In carrying out this rule of the follow through, how far should the cue be drawn back? That depends entirely upon the personality and judgment of the striker and the nature of the stroke to be made. Reece brings his cue exceptionally far back for average strokes, and Falkiner exceptionally little. But both make beautiful strokes in their entirely different styles and, it will be observed, they shorten or increase the distance of the bridge hand from the cue and the length of the swing according to the close or open nature of the stroke upon which they are engaged. When the gentlest nursery cannon is being indulged in the swing of the cue is still there just as much as when it is necessary to go all out—although this is rarely resorted to by the accomplished position player—with a spectacular shot. In neither case is there the slightest suspicion of the" poke "—that vice of nine out of ten beginners.

Very well. The cue ball is placed as suggested; the bridge is made by raising, at one and the same time, the knuckles and thumb of the left hand; the cue is placed on the spot on the rail of the table; and the lightly-held cue, after being gently swung twice or three times—not more—in an absolutely straight line, parallel alike with the bed and the sides of the table, is let go at the spot on the cue ball and well up towards the baulk line.

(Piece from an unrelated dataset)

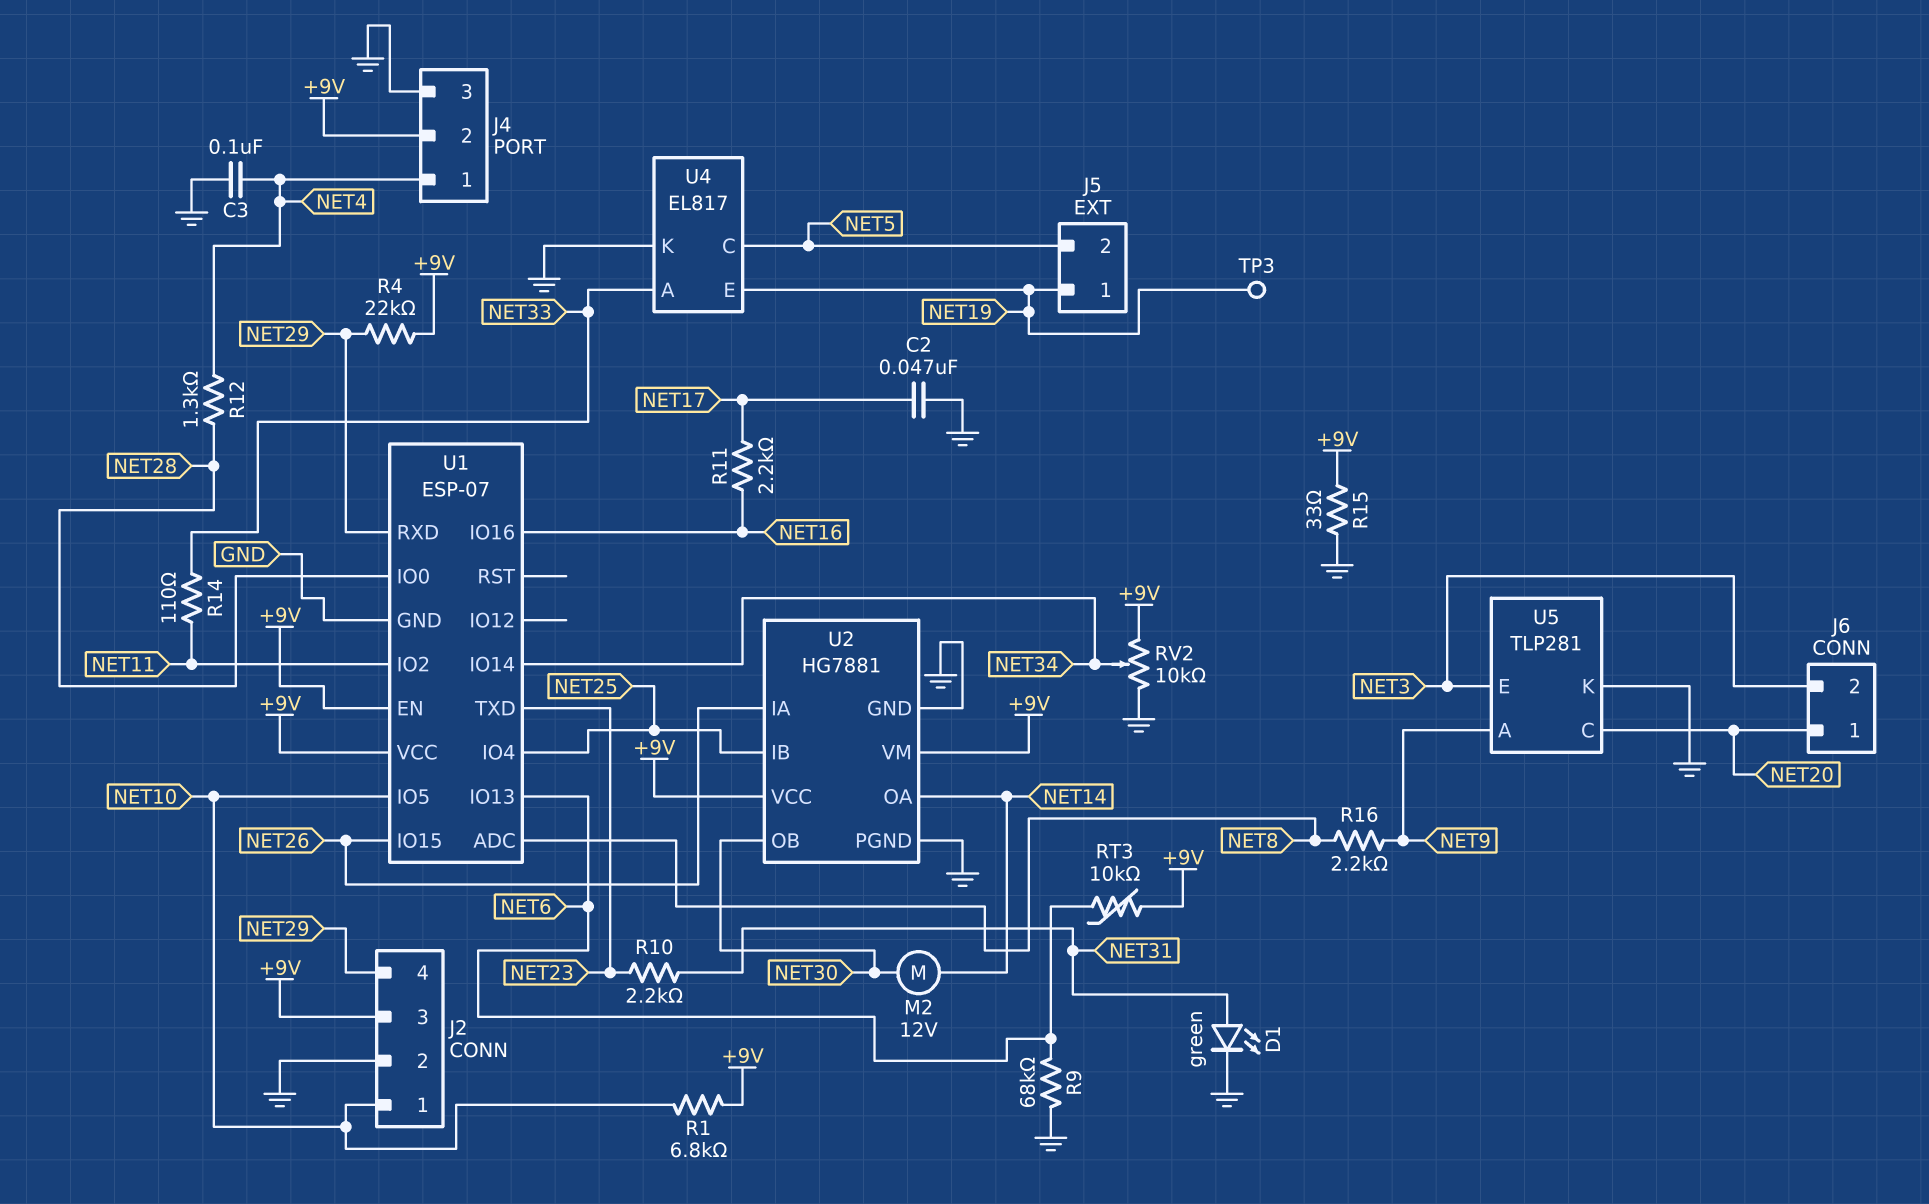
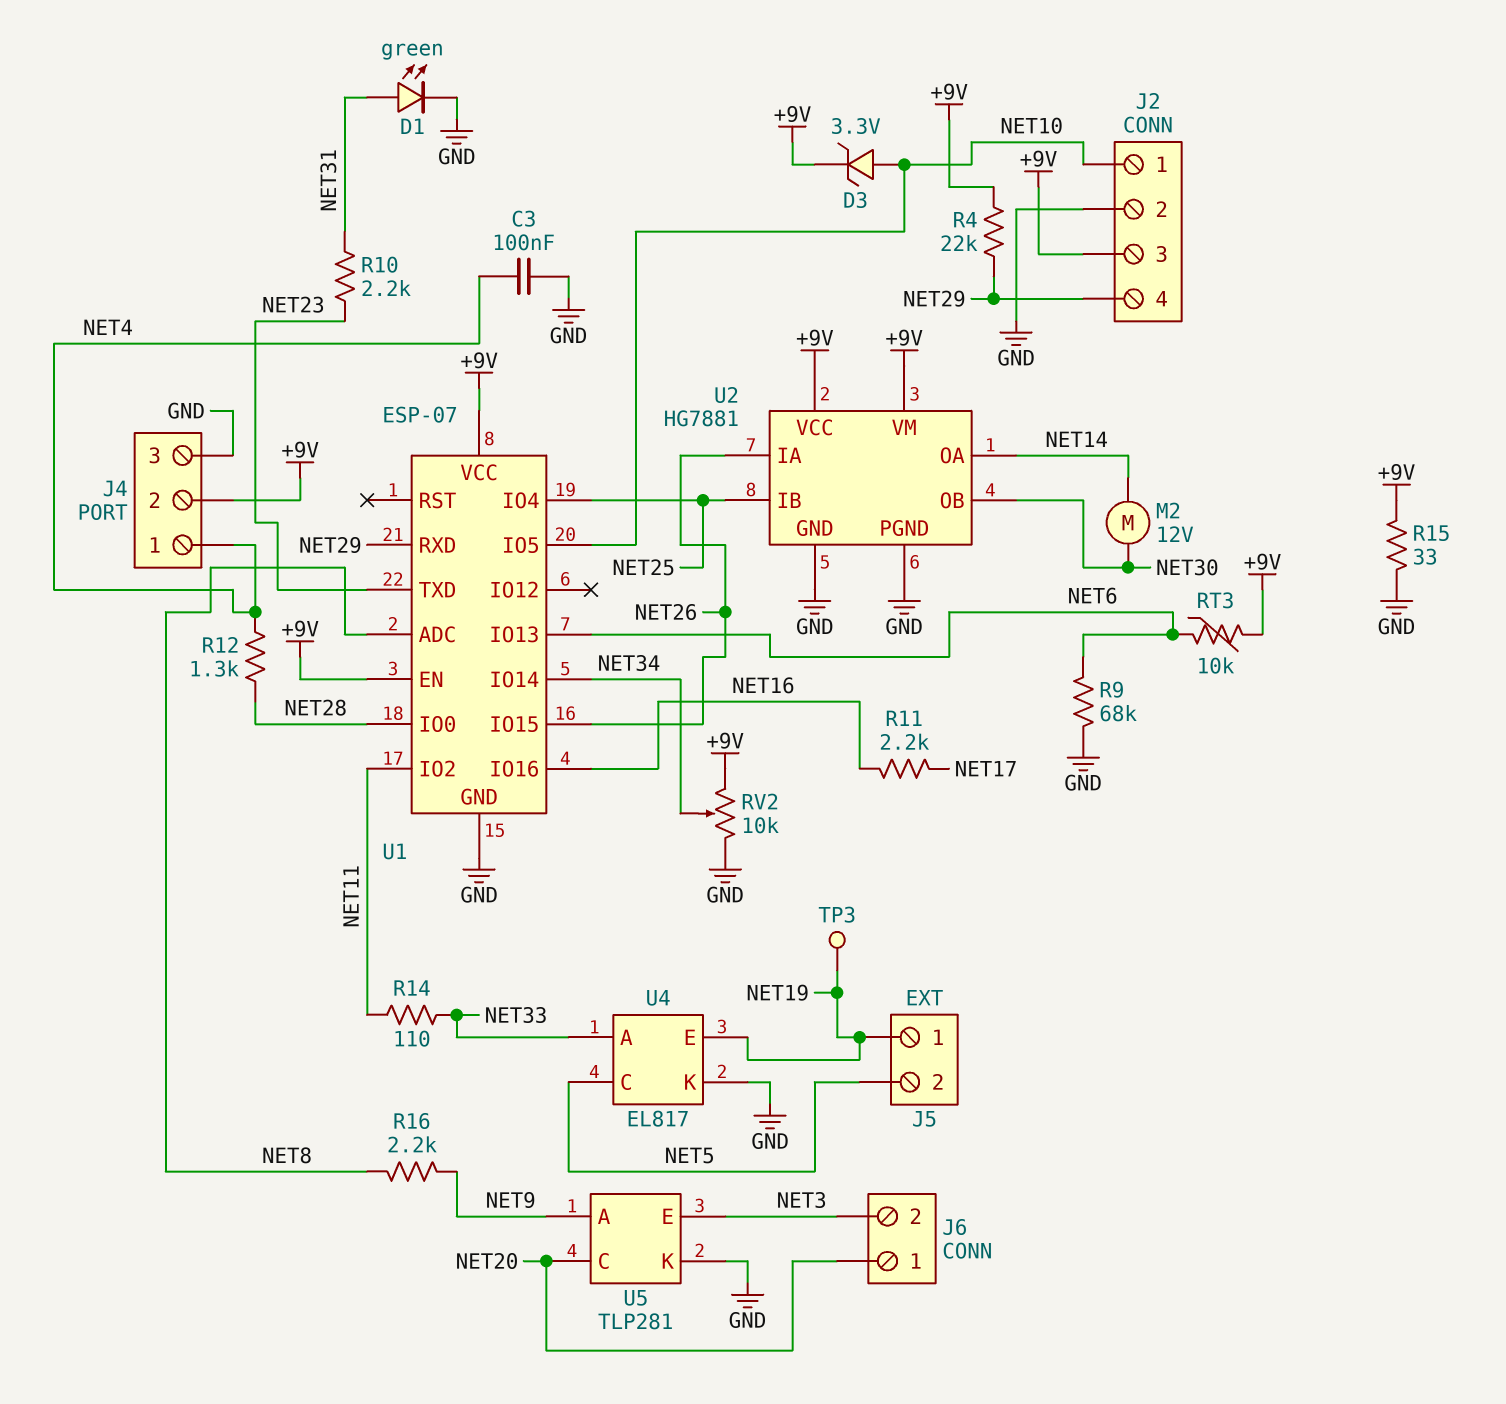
C2: 47nF (GND, NET17) -> none
D3: none -> zener 3.3V (A NET10, K +9V)
R1: 6.8k (+9V, NET10) -> none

Discovery No. 2.—The ball goes up the tablebut on returning—unless the age of miracles is not yet past—takes a course distinctly wide of the central line of the table, down which it was the striker's intention to bring it, and perhaps finishes even outside the D. What has happened? Either of two things may have happened. The cue ball may have been struck away from its vertical centre, thus imparting unintended side, or the cue may not have been kept parallel with the sides of the table owing to lack of definite aim.

There is a spot in the centre of the top rail of the table, as well as at the bottom, and a piece of billiard chalk may very well be placed on this spot in the early stages of the learner's practice to provide a point of aim.

To be sure the ball could be brought back perfectly straight by carefully keeping the cue over the bottom rail spot and taking care to hit the cue ball spot, but this would be of no use in actual play; and these two spots are only mentioned as being in the nature of object lessons—and very useful ones they are—at the very outset of the learner's attempts.

There are billiard players who still discuss whether the last glance before delivering the stroke should be at the object: or the cue ball.

It should be at the object ball. The cue automatically aligns itself in delivery in the direction of the aim, but if the cue ball be the last looked at, the slightest lateral movement of arm or body is sufficient slightly to deflect the aim, and this, at a table length, would mean a serious deviation.

How elementary all this must seem to the practical player! And yet there are thousands who can make their twenty and thirty breaks who have never yet learned to drive the ball at any speed straight up the table and with perfect freedom from side. Why, in the mere stringing for choice of balls and turn at the commencement of play it is the commonest thing to find the ball of even a good player deviating a little from the straight line.